If Raytheon Co. had its way, every day would be a tax holiday.
The Waltham defense contractor unsuccessfully tried to persuade a Massachusetts state tax board that because most of the company's work is done for the federal government, it should be exempt from paying state sales taxes on much of what it buys here - items as diverse as toilet paper, a juke box, and promotional gifts such as golf umbrellas, pins, and key chains.
Raytheon argued that it "regularly needs to purchase many items in order to perform its government contracts."
The company is already exempt from paying sales taxes on many items it purchases specifically for the federal government, such as computer chips and metal sheets used to make missiles. But Raytheon said it should also be free from paying state sales taxes on its general overhead expenses, such as pads of paper used by company engineers to jot down notes.
Specifically, Raytheon estimated that more than 81 percent of its work was for the US government in 2001 and 2002. Therefore, the company told the state tax board, it deserved a refund of 81 percent of the sales and use taxes it paid on general overhead expenses during those years in Massachusetts - about $700,000, plus interest.
But in a ruling last month, the Massachusetts Appellate Tax Board denied the request, ruling the expenses, including snow removal and catering services, were "incidental" to the government contracts.

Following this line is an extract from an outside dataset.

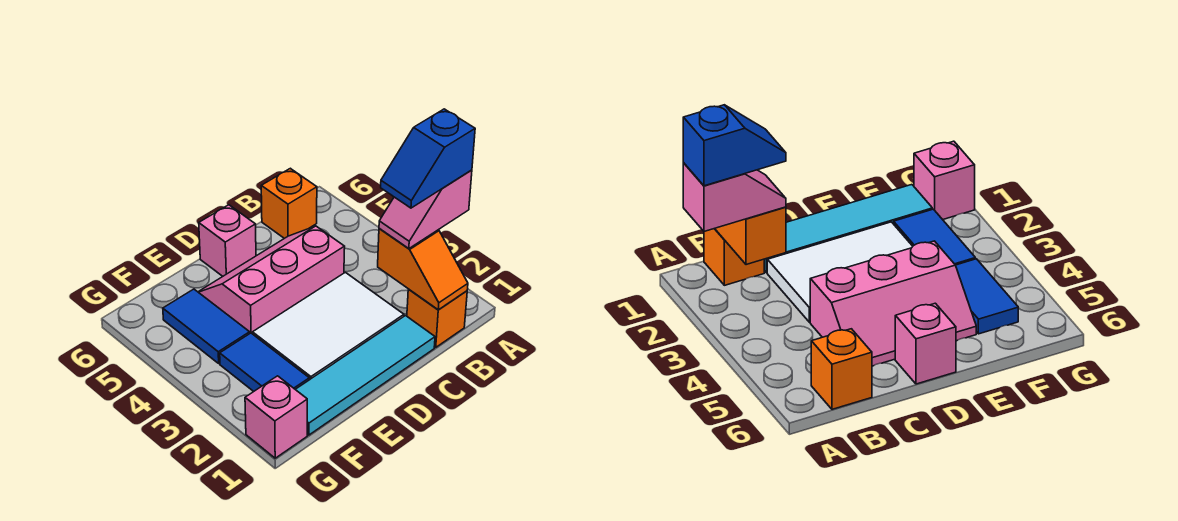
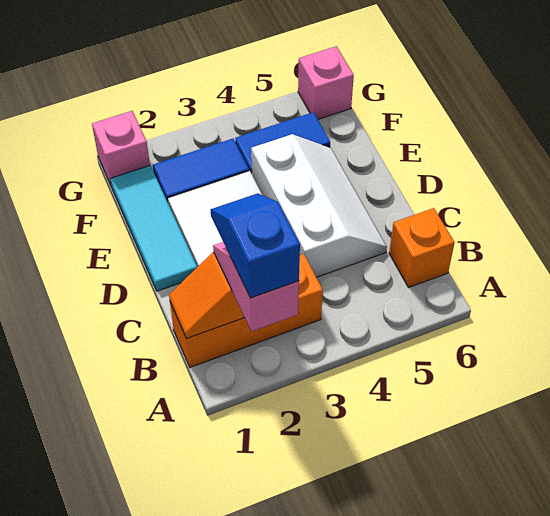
orange brick B1 level 1 -> orange brick B1:B3 level 1
cyan tile C1:F1 level 1 -> cyan tile D1:F1 level 1
pink slope C4:E5 level 1 top 4 -> white slope C4:E5 level 1 top 4
pink brick D6 level 1 -> pink brick G6 level 1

"Aside from the occasion when a paper-copy of a report or memorandum was delivered to the federal government, the indirect cost items at issue were generally not delivered to the federal government in connection with the performance of the government contracts," the board ruled.

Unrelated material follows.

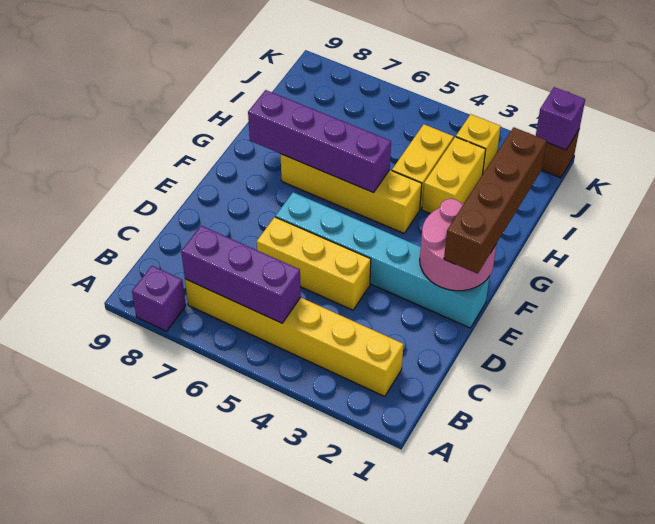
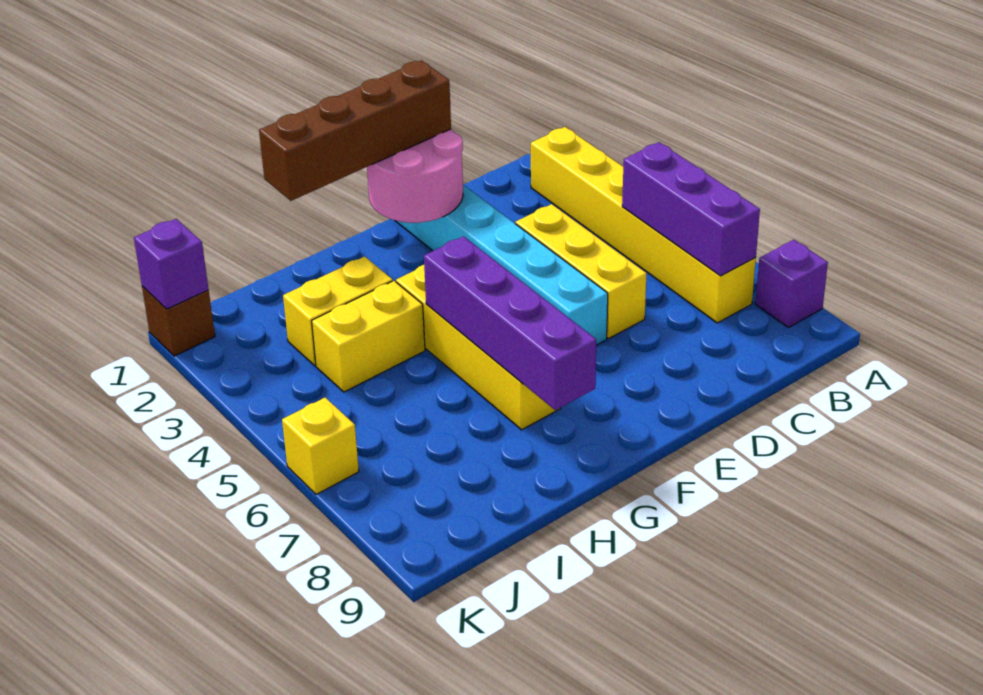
yellow brick J3 level 1 -> yellow brick K6 level 1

Like many tax cases, however, the decision also turned on an arcane legal point - how integral golf umbrellas and toilet paper were to Raytheon's missiles and radar systems.
Companies don't normally have to pay sales tax on items they buy for resale, because otherwise customers would be forced to pay sales tax on the same item twice - once when companies purchase the item and again when they sell it. But they must prove they are reselling the items.
In a 1989 case, the state Supreme Court ruled that a Burger King franchise owner had to pay sales taxes for napkins, utensils, and wrappers it gave to customers, because it was selling burgers and soda - not the plastic forks.
But in a separate case, the state tax board ruled that McDonald's didn't have to pay sales taxes on toys it bought for Happy Meals, because the toys were a key part of the Happy Meal package it was selling (and thus part of the purchase price and sales taxes associated with the meal).
But in the Raytheon case, the board ruled that the office supplies and other items were more akin to burger wrappers at Burger King than a Happy Meal toy at McDonald's.
The tax board also wasn't persuaded by Raytheon's contention that some other states have already agreed with company's arguments, including Texas and California, because the board said the case was a matter of tax law specific to Massachusetts.
Raytheon initially tried to persuade the Department of Revenue to reduce its taxes in 2004. After its request was rejected, it filed an appeal with the state tax board in April 2005, which led to a series of filings and hearings.
Both Raytheon and the Department of Revenue declined to comment.